A aucun moment, je n’ai senti, chez ce jeune politicien, le désir de participer à une œuvre commune de transformation de la société capitaliste et libérale en une société communiste et de nous définir les voies et les actes pour y parvenir.
Pourtant, c’est là que l’on voit « le maçon au pied du mur » quand on veut construire une force dite « anticapitaliste ».
L’anticapitaliste, lancé à pleine brassée, m’est alors apparu comme un slogan de campagne pour créer son nouveau parti et en rajouter à la confusion déjà en cours au PCF où certains envisagent pour les uns de créer un nouveau parti de gauche communiste et les autres un parti satellite du PS pour le maintenir ancré à gauche.
Peut-être que tout ce beau monde se retrouvera un de ces jours dans une formation type « Arc-en-ciel italienne » dont on a vu les résultats aux élections en Italie.
Je me suis posé une autre question : Que voulait-il démontrer en invitant Ferrat qui nous a chanté « la France » ? On se serait cru à un grand rassemblement du parti communiste français.

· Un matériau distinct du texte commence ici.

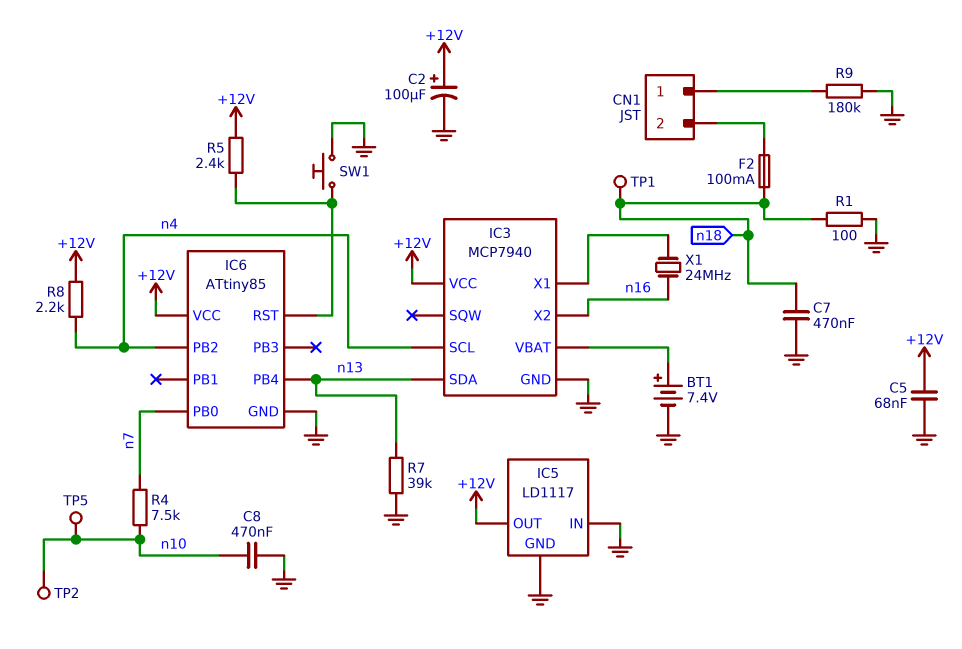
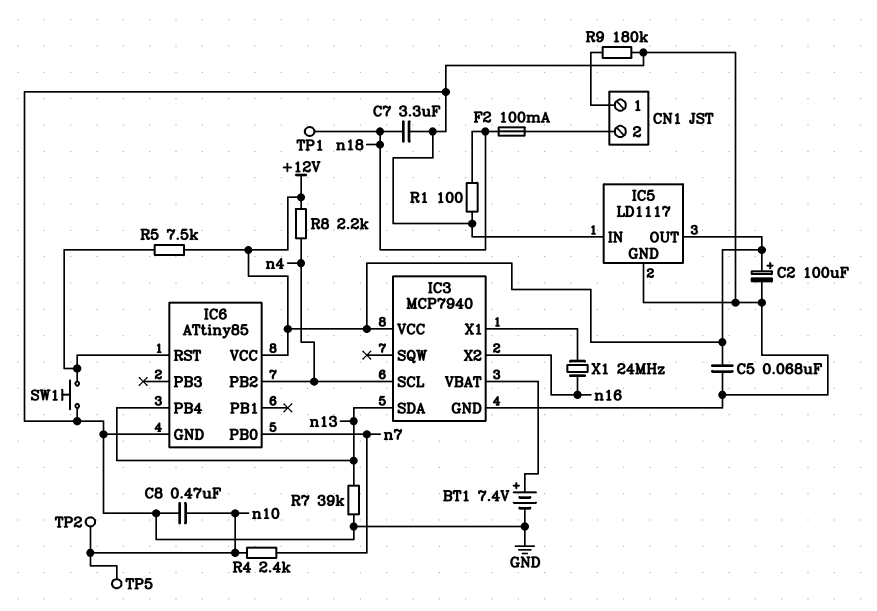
C7: 470nF (GND, n18) -> 3.3uF (GND, n18)
R4: 7.5k (n7, n10) -> 2.4k (n7, n10)
R5: 2.4k (+12V, IC6/RST) -> 7.5k (+12V, IC6/RST)

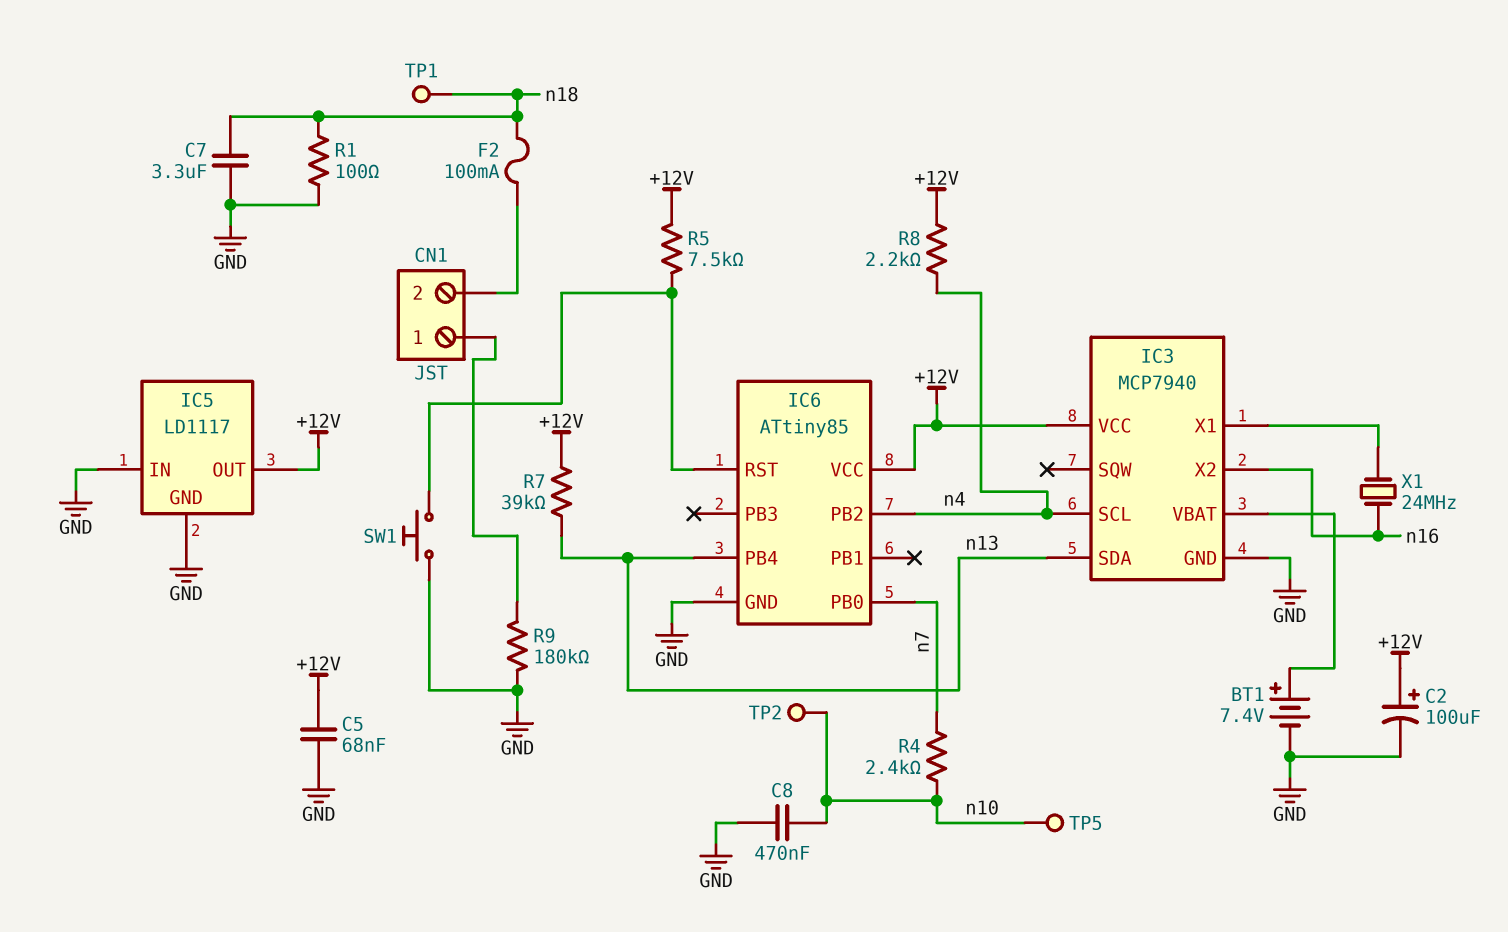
R7: 39k (GND, n13) -> 39k (+12V, n13)

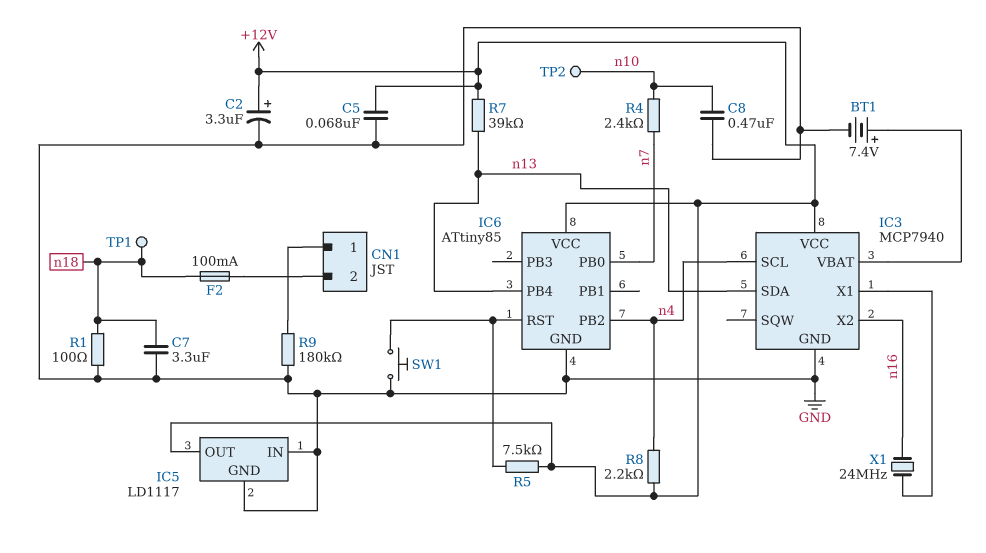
C2: 100uF (plus +12V, minus GND) -> 3.3uF (plus +12V, minus GND)
TP5: test point (n10) -> none

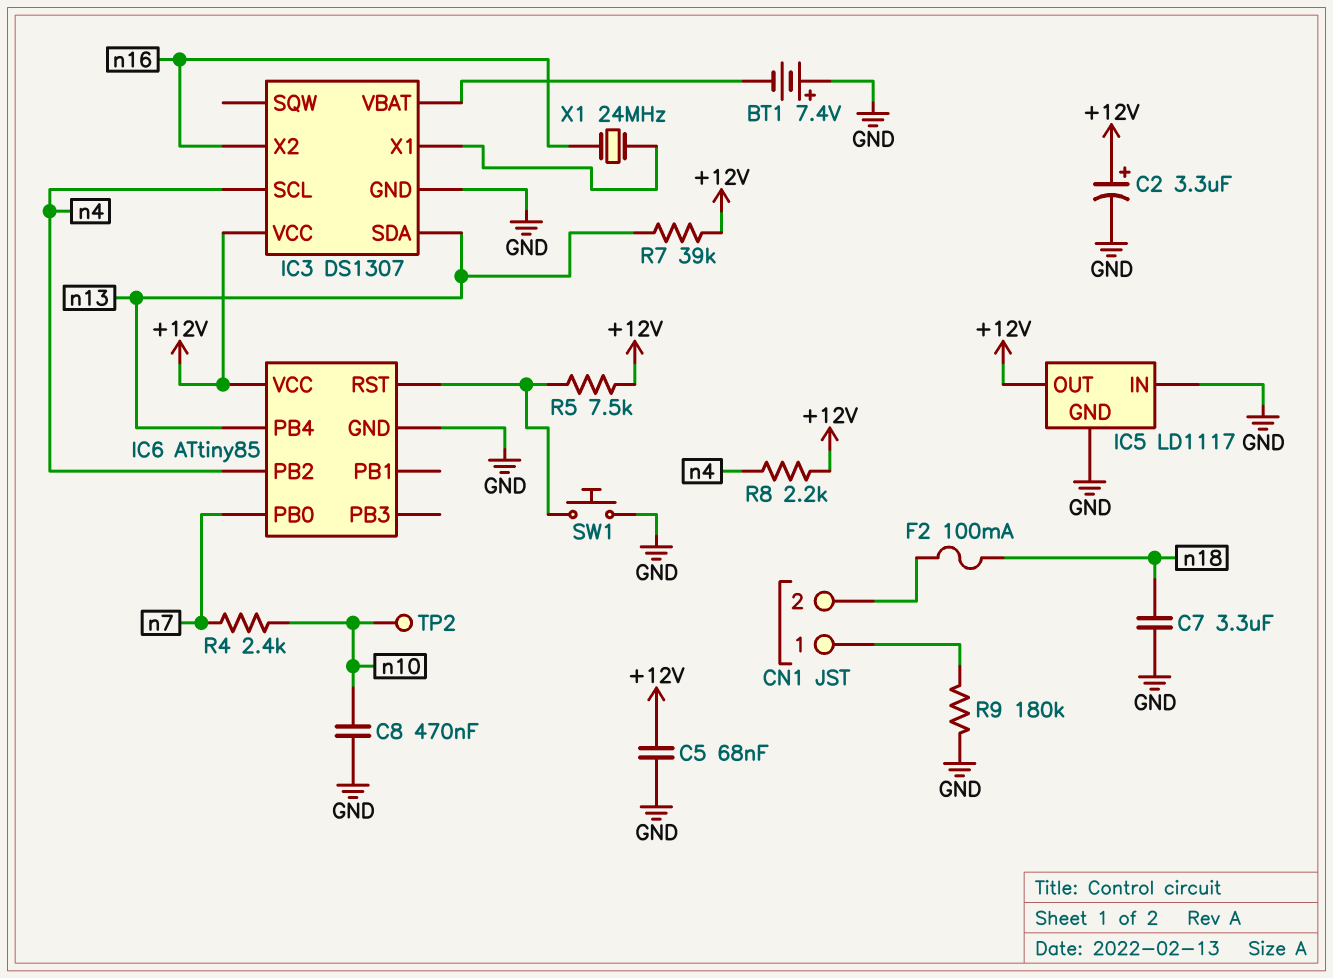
BT1: 7.4V (plus IC3/VBAT, minus GND) -> 7.4V (plus GND, minus IC3/VBAT)
IC3: MCP7940 -> DS1307
R1: 100 (GND, n18) -> none
TP1: test point (n18) -> none

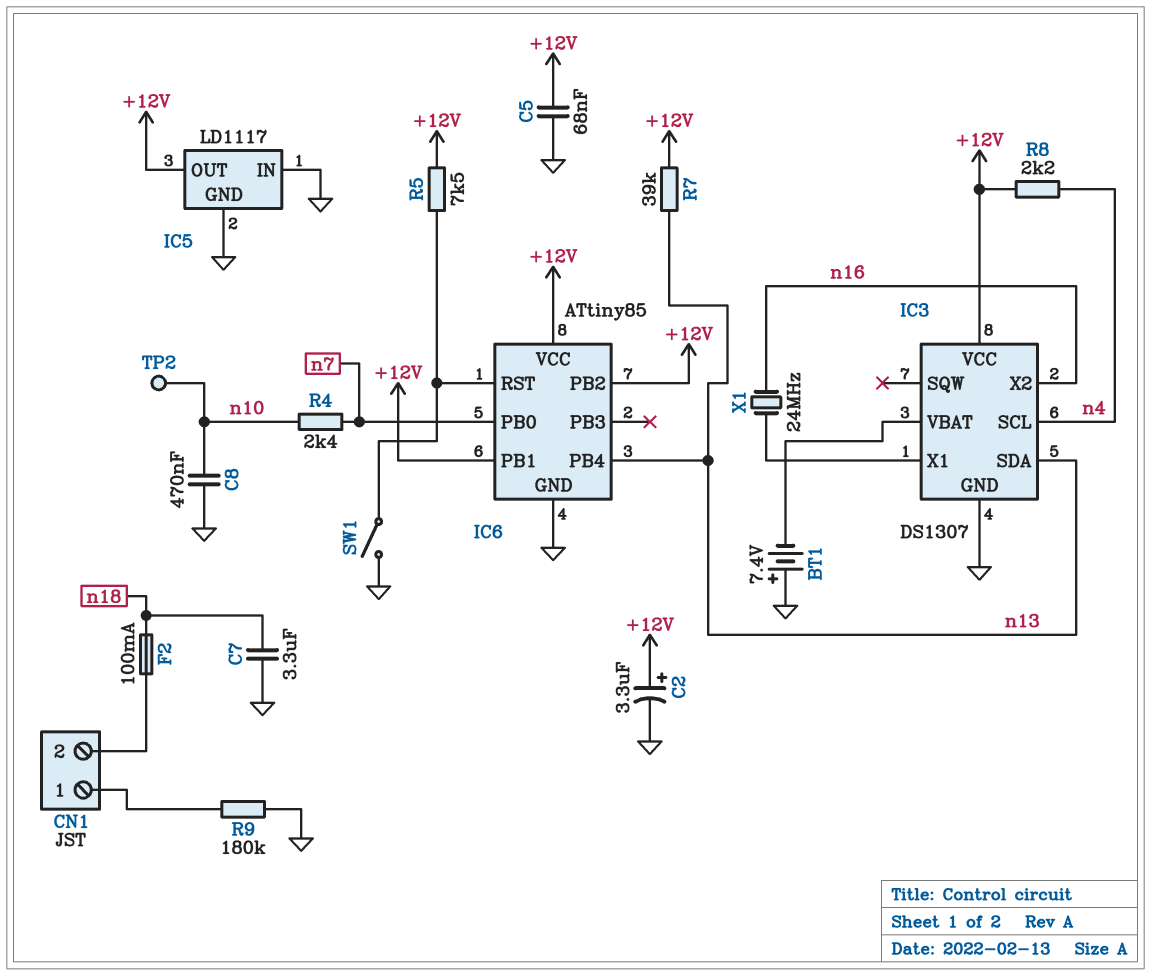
IC6 pin PB1: none -> +12V
IC6 pin PB2: n4 -> +12V
SW1: button (GND, IC6/RST) -> switch (GND, IC6/RST)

Un peu de nostalgie, cela ne fait pas de mal quand on veut faire de la récup.
A aucun moment, il n’a fait référence aux autres organisations qui se réclament de la lutte pour le dépassement du capitalisme, notamment le parti communiste "connais pas ".
Marie George Buffet qui lui avait fait une place d’honneur dans ses meetings et ses passages à la télévision lors du référendum européen pourra apprécier la désinvolture.
Cette émission avait à mon avis un but particulier, lancer Besancenot comme naguère la bourgeoisie avait lancé Laguiller pour empêcher toute perspective de retour d’une gauche ancrée à gauche.
Ce parti anticapitaliste ne semble pas beaucoup se différencier des vieux discours trotskiste.
Devant tous ces jeux politiciens, nous avons besoin plus que jamais d’un PCF fort pour une vraie alternative à gauche.